Moussa, a 10-year Mubarak-era foreign minister and 10-year Arab League secretary-general who ran for president of Egypt after Hosni Mubarak's 2011 ouster, defeated influential lawyer Sameh Ashour to lead the 50-person Constitution-drafting committee, the officials said.
The vote by committee members was 30 for Moussa and 16 for Ashour, with two abstentions and two members absent, they said.
Ashour had the support of the revolutionary grassroots Tamarod youth movement, which helped spur the massive nationwide protests that led to Morsi's July 3 ouster by the military, the privately owned Egyptian newspaper al-Masry al-Youm reported.
Moussa said he ran for the post after consulting various political powers, the newspaper said.

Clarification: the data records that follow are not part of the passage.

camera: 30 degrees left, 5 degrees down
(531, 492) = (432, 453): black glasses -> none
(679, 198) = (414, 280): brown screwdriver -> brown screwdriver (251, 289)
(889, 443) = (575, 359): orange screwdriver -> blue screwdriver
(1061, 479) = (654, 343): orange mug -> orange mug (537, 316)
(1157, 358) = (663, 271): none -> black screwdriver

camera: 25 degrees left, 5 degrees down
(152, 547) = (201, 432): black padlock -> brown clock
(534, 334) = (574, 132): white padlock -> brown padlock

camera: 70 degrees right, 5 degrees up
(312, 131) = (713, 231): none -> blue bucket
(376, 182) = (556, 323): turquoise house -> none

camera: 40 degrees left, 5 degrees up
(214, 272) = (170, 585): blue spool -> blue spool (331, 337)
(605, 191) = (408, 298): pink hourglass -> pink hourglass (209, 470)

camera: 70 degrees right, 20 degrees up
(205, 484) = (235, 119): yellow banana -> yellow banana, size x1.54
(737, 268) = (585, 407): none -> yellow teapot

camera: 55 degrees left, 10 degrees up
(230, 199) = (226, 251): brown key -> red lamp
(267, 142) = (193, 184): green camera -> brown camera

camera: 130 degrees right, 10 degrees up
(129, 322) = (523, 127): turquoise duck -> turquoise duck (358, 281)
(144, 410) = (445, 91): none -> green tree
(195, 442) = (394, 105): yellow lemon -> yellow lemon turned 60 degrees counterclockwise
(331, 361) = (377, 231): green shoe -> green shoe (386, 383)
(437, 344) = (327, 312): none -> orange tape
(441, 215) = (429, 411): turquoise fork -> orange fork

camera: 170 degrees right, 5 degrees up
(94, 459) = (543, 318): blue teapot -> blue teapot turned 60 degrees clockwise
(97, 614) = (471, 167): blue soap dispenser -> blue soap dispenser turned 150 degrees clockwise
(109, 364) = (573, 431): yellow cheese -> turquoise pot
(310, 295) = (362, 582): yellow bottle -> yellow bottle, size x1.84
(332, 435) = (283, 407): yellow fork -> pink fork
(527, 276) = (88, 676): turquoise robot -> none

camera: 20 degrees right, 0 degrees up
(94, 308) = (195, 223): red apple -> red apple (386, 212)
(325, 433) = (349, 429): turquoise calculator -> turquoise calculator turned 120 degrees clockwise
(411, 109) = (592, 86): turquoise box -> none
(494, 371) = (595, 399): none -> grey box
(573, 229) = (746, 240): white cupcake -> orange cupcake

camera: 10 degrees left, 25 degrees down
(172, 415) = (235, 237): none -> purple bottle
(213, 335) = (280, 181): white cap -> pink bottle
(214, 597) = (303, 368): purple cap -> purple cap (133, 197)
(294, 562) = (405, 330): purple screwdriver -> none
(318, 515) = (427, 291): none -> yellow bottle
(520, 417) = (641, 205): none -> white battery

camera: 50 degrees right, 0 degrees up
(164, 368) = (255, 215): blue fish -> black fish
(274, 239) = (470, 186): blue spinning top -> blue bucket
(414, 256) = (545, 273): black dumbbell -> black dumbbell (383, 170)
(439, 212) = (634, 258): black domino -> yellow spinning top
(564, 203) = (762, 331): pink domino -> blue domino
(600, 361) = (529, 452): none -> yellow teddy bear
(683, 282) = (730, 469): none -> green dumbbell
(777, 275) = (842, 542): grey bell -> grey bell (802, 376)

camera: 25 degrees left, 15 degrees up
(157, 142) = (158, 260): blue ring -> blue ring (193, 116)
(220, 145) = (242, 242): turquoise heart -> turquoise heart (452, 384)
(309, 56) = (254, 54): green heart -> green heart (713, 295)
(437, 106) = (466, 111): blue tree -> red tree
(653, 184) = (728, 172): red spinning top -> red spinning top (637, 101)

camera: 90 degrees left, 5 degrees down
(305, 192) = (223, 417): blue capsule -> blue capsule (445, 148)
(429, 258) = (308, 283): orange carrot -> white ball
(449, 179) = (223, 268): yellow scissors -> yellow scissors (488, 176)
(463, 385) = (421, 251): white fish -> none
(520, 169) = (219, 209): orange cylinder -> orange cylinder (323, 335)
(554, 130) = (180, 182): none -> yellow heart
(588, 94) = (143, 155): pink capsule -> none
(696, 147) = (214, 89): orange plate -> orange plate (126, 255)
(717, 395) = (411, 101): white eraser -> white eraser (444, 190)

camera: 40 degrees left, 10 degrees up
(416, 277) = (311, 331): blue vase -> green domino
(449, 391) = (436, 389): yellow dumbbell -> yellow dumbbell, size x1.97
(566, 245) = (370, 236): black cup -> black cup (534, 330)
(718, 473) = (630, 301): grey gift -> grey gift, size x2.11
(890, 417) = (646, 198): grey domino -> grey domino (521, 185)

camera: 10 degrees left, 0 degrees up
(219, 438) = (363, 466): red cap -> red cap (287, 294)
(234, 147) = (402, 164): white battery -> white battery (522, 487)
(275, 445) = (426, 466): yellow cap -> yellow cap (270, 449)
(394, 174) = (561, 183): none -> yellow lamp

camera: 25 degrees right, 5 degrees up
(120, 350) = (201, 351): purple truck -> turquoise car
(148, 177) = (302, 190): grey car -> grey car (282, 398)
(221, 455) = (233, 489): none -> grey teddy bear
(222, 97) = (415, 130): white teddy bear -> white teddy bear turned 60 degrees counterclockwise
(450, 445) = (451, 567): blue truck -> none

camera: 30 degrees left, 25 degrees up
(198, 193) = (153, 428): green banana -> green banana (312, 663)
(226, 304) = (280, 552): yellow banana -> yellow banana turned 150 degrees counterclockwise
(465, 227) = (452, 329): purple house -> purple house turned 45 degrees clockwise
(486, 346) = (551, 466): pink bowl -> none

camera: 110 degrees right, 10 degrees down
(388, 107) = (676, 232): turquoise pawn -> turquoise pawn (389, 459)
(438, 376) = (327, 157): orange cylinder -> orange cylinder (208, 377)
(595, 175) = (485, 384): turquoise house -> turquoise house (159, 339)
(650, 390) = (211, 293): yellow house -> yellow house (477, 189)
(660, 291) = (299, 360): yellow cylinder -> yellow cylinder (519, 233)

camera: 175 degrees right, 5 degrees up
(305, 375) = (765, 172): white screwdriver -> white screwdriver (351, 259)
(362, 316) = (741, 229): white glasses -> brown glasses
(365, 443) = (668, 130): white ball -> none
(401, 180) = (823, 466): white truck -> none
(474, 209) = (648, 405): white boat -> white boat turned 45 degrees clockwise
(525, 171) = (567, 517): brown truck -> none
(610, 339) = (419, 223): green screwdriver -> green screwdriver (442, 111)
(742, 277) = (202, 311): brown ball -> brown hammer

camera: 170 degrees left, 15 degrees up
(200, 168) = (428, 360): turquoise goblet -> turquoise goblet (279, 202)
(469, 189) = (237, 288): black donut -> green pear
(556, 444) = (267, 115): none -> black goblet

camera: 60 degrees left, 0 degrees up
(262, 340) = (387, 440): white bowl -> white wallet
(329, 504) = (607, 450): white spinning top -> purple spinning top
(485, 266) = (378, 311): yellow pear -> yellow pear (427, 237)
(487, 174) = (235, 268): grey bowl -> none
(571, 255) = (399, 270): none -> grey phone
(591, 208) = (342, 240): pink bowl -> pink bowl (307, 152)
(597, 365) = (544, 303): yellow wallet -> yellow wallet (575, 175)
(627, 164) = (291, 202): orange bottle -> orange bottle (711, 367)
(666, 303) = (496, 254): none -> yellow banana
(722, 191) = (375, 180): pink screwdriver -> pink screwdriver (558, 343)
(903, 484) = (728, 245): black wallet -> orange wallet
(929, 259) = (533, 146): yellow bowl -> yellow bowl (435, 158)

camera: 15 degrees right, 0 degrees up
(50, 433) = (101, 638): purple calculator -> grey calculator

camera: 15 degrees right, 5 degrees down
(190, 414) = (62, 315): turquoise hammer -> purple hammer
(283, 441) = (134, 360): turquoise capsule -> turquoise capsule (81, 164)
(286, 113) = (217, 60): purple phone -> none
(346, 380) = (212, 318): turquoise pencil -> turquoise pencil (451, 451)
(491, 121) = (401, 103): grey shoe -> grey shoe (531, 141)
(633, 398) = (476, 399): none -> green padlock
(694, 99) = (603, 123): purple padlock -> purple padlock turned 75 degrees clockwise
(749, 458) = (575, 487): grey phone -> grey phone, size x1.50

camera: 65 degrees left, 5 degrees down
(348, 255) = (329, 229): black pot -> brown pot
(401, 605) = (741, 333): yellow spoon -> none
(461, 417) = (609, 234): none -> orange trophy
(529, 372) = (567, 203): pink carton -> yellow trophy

Moussa heads the anti-Islamist National Salvation Front with ex-U.N. nuclear watchdog chief Mohamed ElBaradei and leftist Hamdeen Sabbahi.
The military-backed committee, which includes only two Islamists, will now determine the number of deputy heads, al-Masry al-Youm said.
The amended charter is to be approved by Oct. 7, or within 60 days of the committee's first meeting, which was Sunday.
The revised Constitution, with Islamic articles removed, will then be put to a popular vote, followed by envisaged parliamentary and presidential elections early next year and a promised return to civilian rule.
The changes are part of a political "road map," or "constitutional declaration," by interim President Adly Mansour, installed by the army after it overthrew Morsi.
The Constitution being revised was signed into law by Morsi Dec. 26 after it passed with 64 percent support in a popular referendum Dec. 15-22 that had only a 33 percent turnout.
It replaced 2011's provisional Constitution, adopted after the Egyptian revolution that ousted Mubarak Feb. 11, 2011.
The Egyptian army suspended the Islamist Constitution July 3, the day of Morsi's ouster.